A country like Gabon, four times the area of Scotland with billions of pounds of oil money, endless swathes of virgin equatorial forest and a population of only 1.5 million, ought to be a secure reservoir for its estimated 60,000 to 80,000 elephants. The country, whose national parks director Professor Lee White is of Scottish parentage, has conservation policies seen by wildlife experts as among the best in Africa. Nearly 20% of Gabon's territory is devoted to national parks: its ranger staffing has been increased sixfold in the past decade. Last year, Gabon publicly burned five tonnes of confiscated elephant tusks to demonstrate its commitment to fighting the illegal ivory trade.

But as the price of tusks keeps rising, Gabon's elephants are now also being slain. The elephants, despite Gabonese leaders' best intentions, are being squeezed in a lethal vice between an insatiable lust for ivory in Asia and desperately poor hunters and traffickers in central Africa. Both greed and poverty are killing Gabon's and all Africa's elephants.

What makes the stakes particularly high in Gabon is that its elephants are among the last of Africa's rare forest elephants – smaller than their savannah cousins in countries like Kenya and with attractive, extra-tough pink-coloured ivory that is especially prized in Asia.

A decade ago there were 700,000 forest elephants roaming central Africa's jungles. Now there are fewer than 100,000, with most of them in Gabon. A century ago many forest elephants had tusks so long that they scraped the ground: now perhaps a dozen of these magnificent beasts survive deep in the Gabon jungle.

Conservationists scratch their heads almost in vain on how to halt this rolling disaster. The poachers are usually better armed than the game guards: they have night-vision goggles and are often supported by helicopters to spot animals and remove the booty. International agreements limiting or prohibiting trade in wildlife products are easily breached with prices so high.
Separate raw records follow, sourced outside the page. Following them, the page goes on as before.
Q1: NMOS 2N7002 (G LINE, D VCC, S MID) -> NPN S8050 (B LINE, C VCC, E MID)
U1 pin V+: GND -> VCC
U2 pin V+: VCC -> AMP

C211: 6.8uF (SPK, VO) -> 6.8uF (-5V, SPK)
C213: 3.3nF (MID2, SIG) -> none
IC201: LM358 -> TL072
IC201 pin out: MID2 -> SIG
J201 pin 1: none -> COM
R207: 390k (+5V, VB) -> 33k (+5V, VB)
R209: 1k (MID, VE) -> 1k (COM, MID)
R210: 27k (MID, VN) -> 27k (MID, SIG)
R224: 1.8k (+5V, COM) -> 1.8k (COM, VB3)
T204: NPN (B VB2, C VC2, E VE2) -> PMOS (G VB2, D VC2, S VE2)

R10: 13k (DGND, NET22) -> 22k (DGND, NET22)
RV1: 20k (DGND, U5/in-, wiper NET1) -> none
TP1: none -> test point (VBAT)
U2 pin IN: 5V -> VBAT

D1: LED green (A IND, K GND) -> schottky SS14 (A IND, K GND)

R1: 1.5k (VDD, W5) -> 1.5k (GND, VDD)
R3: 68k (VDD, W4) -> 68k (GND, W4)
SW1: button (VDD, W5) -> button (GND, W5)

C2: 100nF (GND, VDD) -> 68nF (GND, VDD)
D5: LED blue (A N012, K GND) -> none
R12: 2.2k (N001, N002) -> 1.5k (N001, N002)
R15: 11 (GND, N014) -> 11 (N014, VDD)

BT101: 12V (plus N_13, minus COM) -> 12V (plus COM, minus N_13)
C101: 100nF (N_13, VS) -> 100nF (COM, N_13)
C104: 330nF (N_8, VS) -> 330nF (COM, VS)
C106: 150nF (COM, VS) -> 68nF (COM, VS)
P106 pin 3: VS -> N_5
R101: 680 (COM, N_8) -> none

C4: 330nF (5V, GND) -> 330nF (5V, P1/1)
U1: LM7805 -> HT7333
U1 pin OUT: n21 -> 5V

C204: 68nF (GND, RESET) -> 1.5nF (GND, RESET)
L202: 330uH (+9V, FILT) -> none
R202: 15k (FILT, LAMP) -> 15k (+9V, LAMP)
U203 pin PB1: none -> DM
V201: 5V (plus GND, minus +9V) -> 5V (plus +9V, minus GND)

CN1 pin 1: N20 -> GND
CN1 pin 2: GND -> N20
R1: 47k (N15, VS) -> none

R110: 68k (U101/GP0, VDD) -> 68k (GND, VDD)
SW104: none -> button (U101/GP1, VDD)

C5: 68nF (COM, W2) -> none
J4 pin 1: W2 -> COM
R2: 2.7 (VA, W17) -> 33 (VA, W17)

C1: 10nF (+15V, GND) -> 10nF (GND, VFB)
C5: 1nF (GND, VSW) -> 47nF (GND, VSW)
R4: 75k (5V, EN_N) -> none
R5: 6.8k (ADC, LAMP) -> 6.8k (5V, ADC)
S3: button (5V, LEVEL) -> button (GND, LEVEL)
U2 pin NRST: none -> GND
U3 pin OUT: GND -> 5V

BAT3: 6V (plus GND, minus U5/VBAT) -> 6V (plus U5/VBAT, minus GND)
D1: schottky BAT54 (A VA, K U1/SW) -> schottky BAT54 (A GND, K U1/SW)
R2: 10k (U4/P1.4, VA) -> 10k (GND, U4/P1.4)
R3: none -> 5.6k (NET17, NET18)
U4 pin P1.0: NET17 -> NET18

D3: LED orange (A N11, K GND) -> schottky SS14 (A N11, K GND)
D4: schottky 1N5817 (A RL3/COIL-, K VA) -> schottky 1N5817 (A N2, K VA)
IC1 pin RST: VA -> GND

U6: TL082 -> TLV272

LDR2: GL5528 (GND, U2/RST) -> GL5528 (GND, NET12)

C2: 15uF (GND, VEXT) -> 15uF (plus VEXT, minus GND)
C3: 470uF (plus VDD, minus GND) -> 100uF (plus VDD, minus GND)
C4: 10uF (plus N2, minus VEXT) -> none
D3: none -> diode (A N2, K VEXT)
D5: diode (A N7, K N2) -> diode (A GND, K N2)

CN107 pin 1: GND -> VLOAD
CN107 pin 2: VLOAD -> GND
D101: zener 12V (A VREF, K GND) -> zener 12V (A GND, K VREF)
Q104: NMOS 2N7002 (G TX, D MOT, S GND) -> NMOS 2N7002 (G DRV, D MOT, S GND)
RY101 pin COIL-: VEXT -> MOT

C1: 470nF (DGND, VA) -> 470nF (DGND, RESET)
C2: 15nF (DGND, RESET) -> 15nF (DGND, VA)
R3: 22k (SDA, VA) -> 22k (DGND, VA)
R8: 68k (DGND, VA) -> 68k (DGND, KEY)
In desperation, the South African Parks Board has brought out of retirement an old apartheid-era Afrikaner general, Johan Jooste, to revamp its anti-poaching strategy in the Kruger Park. A former practitioner of "total war" against the now ruling African National Congress, General Jooste says: "We are going to take the war to these armed bandits and we aim to win it." The general has been reinforced with specialised army units and has been given improved firearms for his rangers, and aircraft and drones to patrol the skies above Kruger.

Past animosities have been widely abandoned in the new war against poaching. Former South African Army paratrooper Rian Labuschagne manages Zakouma National Park in southern Chad where there is a war on against poachers, and the elephant population is down to fewer than 450 from 4,350 a decade ago. There has been only one confirmed birth of an elephant calf in Zakouma in the past two years.

But, again, enforcement is seen as only part of the solution. According to Traffic, the key is to reduce demand for the product in the first place – "to take away the market."

Traffic, based in Cambridge but with offices throughout the world, is targeting Vietnam and China with programmes designed to reduce demand.

"Efforts now really need to focus in on the underlying social motivations that drive people to buy these products – whether it is as a symbol to show off their success or social status, or as a gift to impress their peers or business partners," says Steven Broad, Traffic's executive director. Traffic aims to persuade people that live elephants and rhino are better for the future of humankind than piles of tusks and horns from dead animals.

It will be a formidable task, but it can be done, argues Broad. He points to Japan, once a major market for illegal ivory and South Korea and Yemen – both once target markets for rhino horn, but no longer so. "Attitudes can be changed, but it's not an overnight process," Broad says. " Traffic is in this for the long term, in the belief that we will ultimately be successful."